First off, the standard method nicked from normal J2D rendering is some kind of .paint(Graphics) method, which works nice since you can wrap up animation etc. in its own class and just have it display its current frame in the paint method. While this is slightly possible in a OpenGL driven game, its not even close to efficiant, and as soon as you start on anything more complicated you end up tearing your hair out with GL state problems…

You end up having to take your abstraction to a higher level - instead of your player/enemy/whatever game objects having a draw method, let these hold on to some kind of Sprite or Mesh class (with whatever material/texture/shader set of state that you need). Then these Mesh objects are held by some kind of renderer object which is in charge of drawing them all. Add some sort of camera object and you’ve got everything you need to draw a frame.

If you look at that again, you’ll realise that you’ve effectivly created your own simple scene graph - a scene consisting of Meshes and Materials, in some sort of collection along with the camera. Your renderer deals with the low level details of turning this abstract representation into an actual image on screen.

This leaves your renderer is free to do all the funky stuff it needs like state sorting on Materials, view culling, building geometry lists from Mesh objects etc. and the rest of your app just has to poke objects into a scene graph and not have to worry about it ;D

Hope that gives you some ideas at least :slight_smile:

Thank you very much for the reply. WHat you are saying makes sense.

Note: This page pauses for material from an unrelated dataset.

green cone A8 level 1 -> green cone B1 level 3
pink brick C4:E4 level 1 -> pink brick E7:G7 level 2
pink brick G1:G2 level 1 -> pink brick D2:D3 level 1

But is my conclusion correct that if I want to have, say, two views of the same object, I will need two display lists?

Thanks again,

Dola

JoGL now implements shared display lists between GLContexts so you don’t need to create 2 lists for the same object if you run 2 GLContexts.
This is a recent feature and you need to get the latest official binary release (september 5) for it.
However, I think you’ll still have to set perspective and lighting independantly for each GLContext.